Froome echoed his team director Rik Verbrugghe, who argued the Tour de France could also serve as a sort of training exercise. Froome, who has just completed a two-week training camp in the French Alps, himself did not mention the possibility of riding the Vuelta a España later in the season but nevertheless said he hoped the Tour would help him make the next step in his recovery.
“I’m going to be trying to soak up as much as I can in terms of that racing I’ve missed the last couple of years – that intensity. I really hope that at least by being there I’m going to be able to use that to lift me up to being much closer to where I need to be.”
Speaking in the latest instalment of his YouTube vlog, Froome’s enthusiasm for the range of technology available to professional cyclists today was dampened by the UCI’s recent decision to ban glucose monitors.
The small devices, which attach to a rider’s arm and provide live information on metabolic function, had become increasingly common but the governing body, which permits heart rate monitors and power meters, felt it could endanger the spontaneity of racing.
“I love the technology, this is the technology I’ve been waiting for for years, to be able to accurately see what happens when you eat different foods, and to see what levels you’re at through different workouts, and make sure you’re fuelling properly for your workouts.

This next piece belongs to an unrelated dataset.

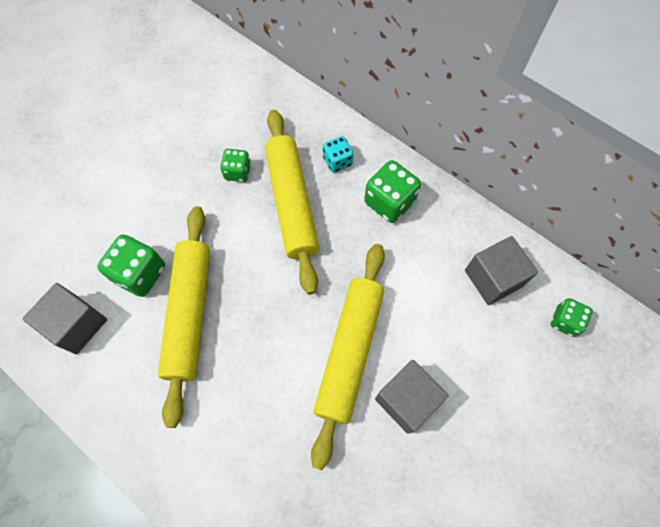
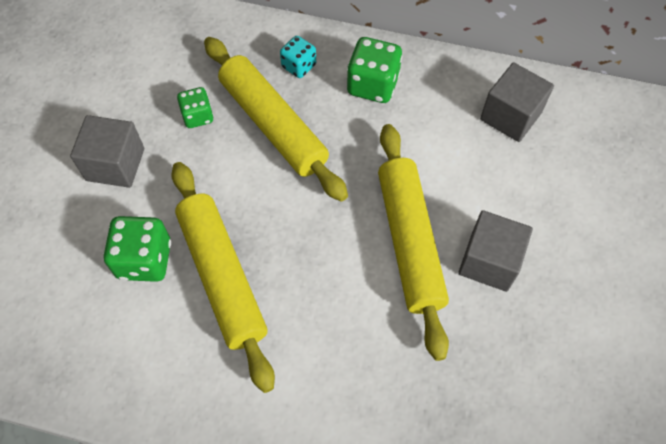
camera: 25 degrees left, 5 degrees down
(77, 324) = (100, 342): grey cube -> grey cube (115, 164)
(565, 321) = (596, 127): green dice -> none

“Unfortunately, the UCI introduced a rule banning those sensors in competition. I don’t personally agree with that decision. I think from a safety point of view, at least ensuring athletes aren’t in a state of hypoglycaemia, where sugar levels are just so low that you basically make mistakes that can affect yourself and the people around you. I think that’s disappointing to see, just from a safety standpoint more than anything else.”